Issue 49: Women in Horror


Les Diaboliques

Women in Horror: Scream queens, she-devils and scare mistresses

To coincide with the celebration of ‘Bloody Women’ at the Bird’s Eye View Festival, we look at women in horror with articles on Ingrid Pitt, Amber Heard, Alien‘s Ripley, Halloween‘s Laurie Strode and emerging UK female horror directors. Clouzot’s noir masterpiece Les diaboliques and intriguing Korean revenge tale Bedevilled are on cinema screens. Filmmaker Jennifer Eiss wonders if women prefer psychological horror, Jessica Fostekew explores horror from a comic perspective and artist Lisa Gornick offers her take in a Comic Strip. Our Reel Sounds column is on Delia Derbyshire’s score for The Legend of Hell House while writer Sarah Pinborough picks Ripley as her horror alter ego. In Short Cuts, we review Birds Eye View’s programme of horror shorts.

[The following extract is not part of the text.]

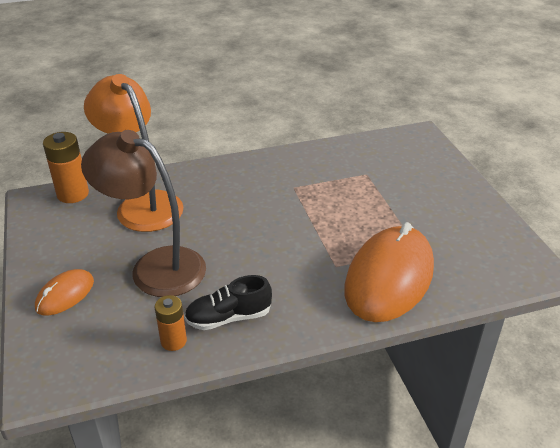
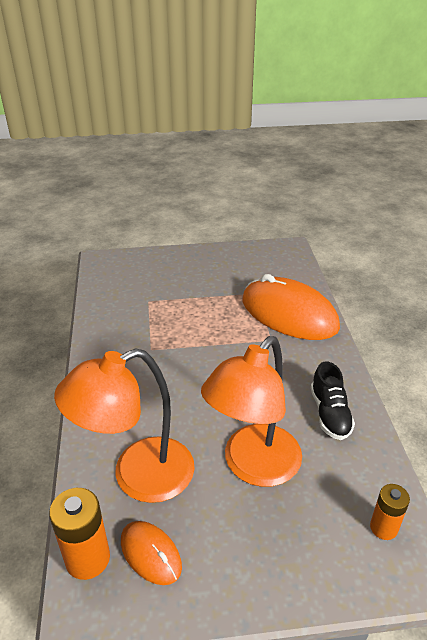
camera: 80 degrees left, 0 degrees up
(65, 294) = (289, 555): orange mouse -> orange mouse (150, 554)
(155, 266) = (253, 466): brown lamp -> orange lamp
(173, 341) = (359, 455): orange battery -> orange battery (383, 527)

To mark the BFI Nic Roeg season we have a feature on the Venice of Don’t Look Now. Also on cinema screens this month are Haruki Murakami adaptation Norwegian Wood and controversial Japanese corruption saga Confessions of a Dog – read the interview with director Gen Takahashi.

New DVDs include Czech 60s political satire Larks on a String and Lucio Fulci’s surreal zombie shocker The Beyond and we have an interview with Clio Barnard about The Arbor. Our Online Movie column looks at paper theatre and folk-punk combo Pete and the Pirates pick their favourite films in the Film Jukebox. In the Blog, we report on the Rotterdam Festival and we have a capsule review of Werner Herzog’s Cave of Forgotten Dreams.

PODCAST:
Bloody Women: To coincide with the Birds Eye View Film Festival’s focus on women in horror, Virginie Sélavy leads a discussion with three women filmmakers working in this traditionally male-dominated genre: Melanie Light, director of Switch, Kate Shenton, director of Bon Appetit, and Jennifer Eiss, co-director of Short Lease.